The high-flying DroneShield Ltd (ASX: DRO) share price is having its wings clipped on Thursday.
In morning trade, the counter drone technology company's shares are down 20% to 74 cents.
What's going on with the DroneShield share price?
There appear to have been a couple of catalysts for today's weakness.
The first is profit taking from investors after some incredible gains in recent weeks.
For example, even after today's decline, the DroneShield share price is up 100% since the start of 2024.
What else?
A broker note out of Bell Potter this morning is also likely to be weighing on its shares.
According to the note, the broker has downgraded DroneShield's shares to a hold rating with an improved price target of 90 cents.

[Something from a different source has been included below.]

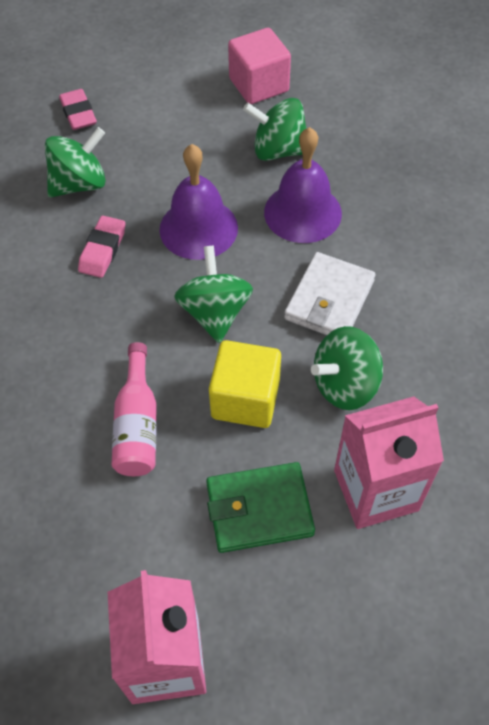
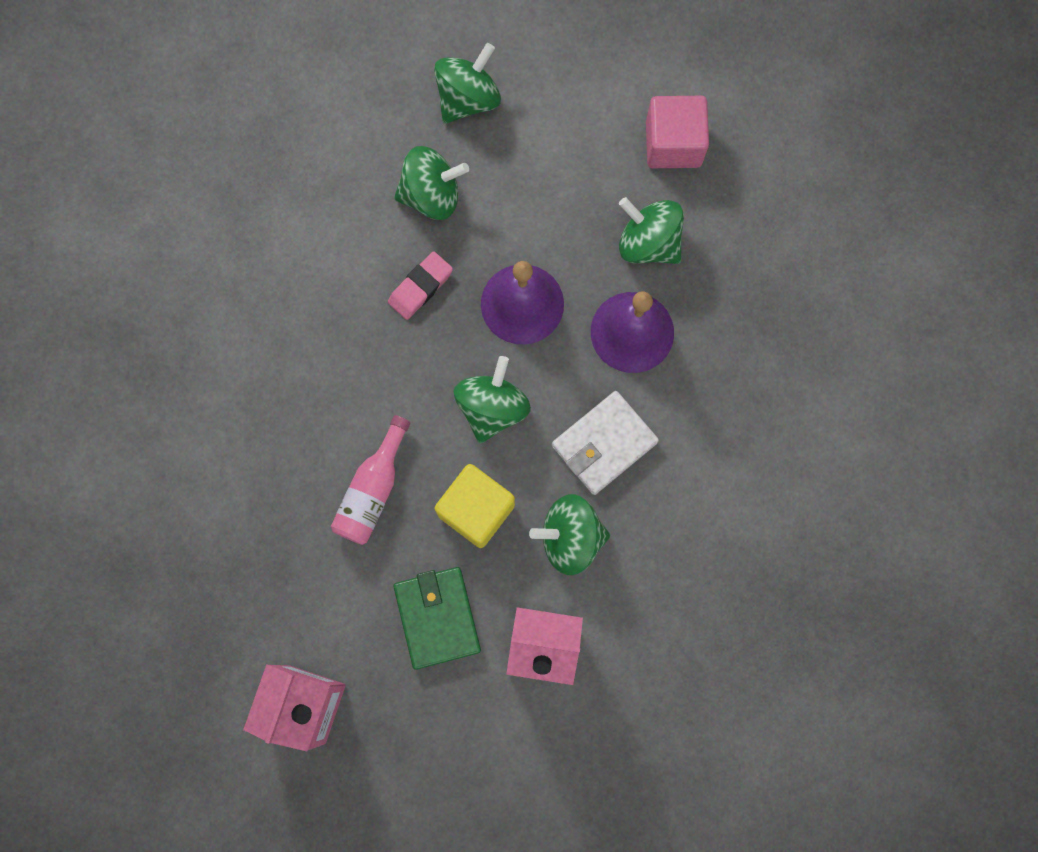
camera: 25 degrees right, 20 degrees up
(78, 113) = (468, 98): pink eraser -> green spinning top
(259, 510) = (437, 618): green wallet -> green wallet turned 60 degrees clockwise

The good news is that following today's decline, this price target now implies potential upside of over 20%. Which isn't bad for a hold rating!
Why the downgrade?
Bell Potter made the move on valuation grounds after its strong gains year to date. It explained:
Our long-term outlook remains positive for DRO based on current macroeconomic conditions and the detailed sales pipeline. However, based on the recent share price appreciation and the current valuation, we downgrade our recommendation to HOLD.
Speaking of the long-term, Bell Potter adds:
We have made minor downgrades to our short-term forecasts but more substantial upgrades to our longer-term forecasts based on the increased visibility over the long-term pipeline. This has included revenue upgrades of 5%, 13% and 13% in CY24, CY25 and CY26, respectively.
It is forecasting revenue of $84.2 million in FY 2024, $101.8 million in FY 2025, and $115.9 million in FY 2026. Whereas profit after tax is expected to be $18.8 million in FY 2024, $26.2 million in FY 2025, and $32 million in FY 2026.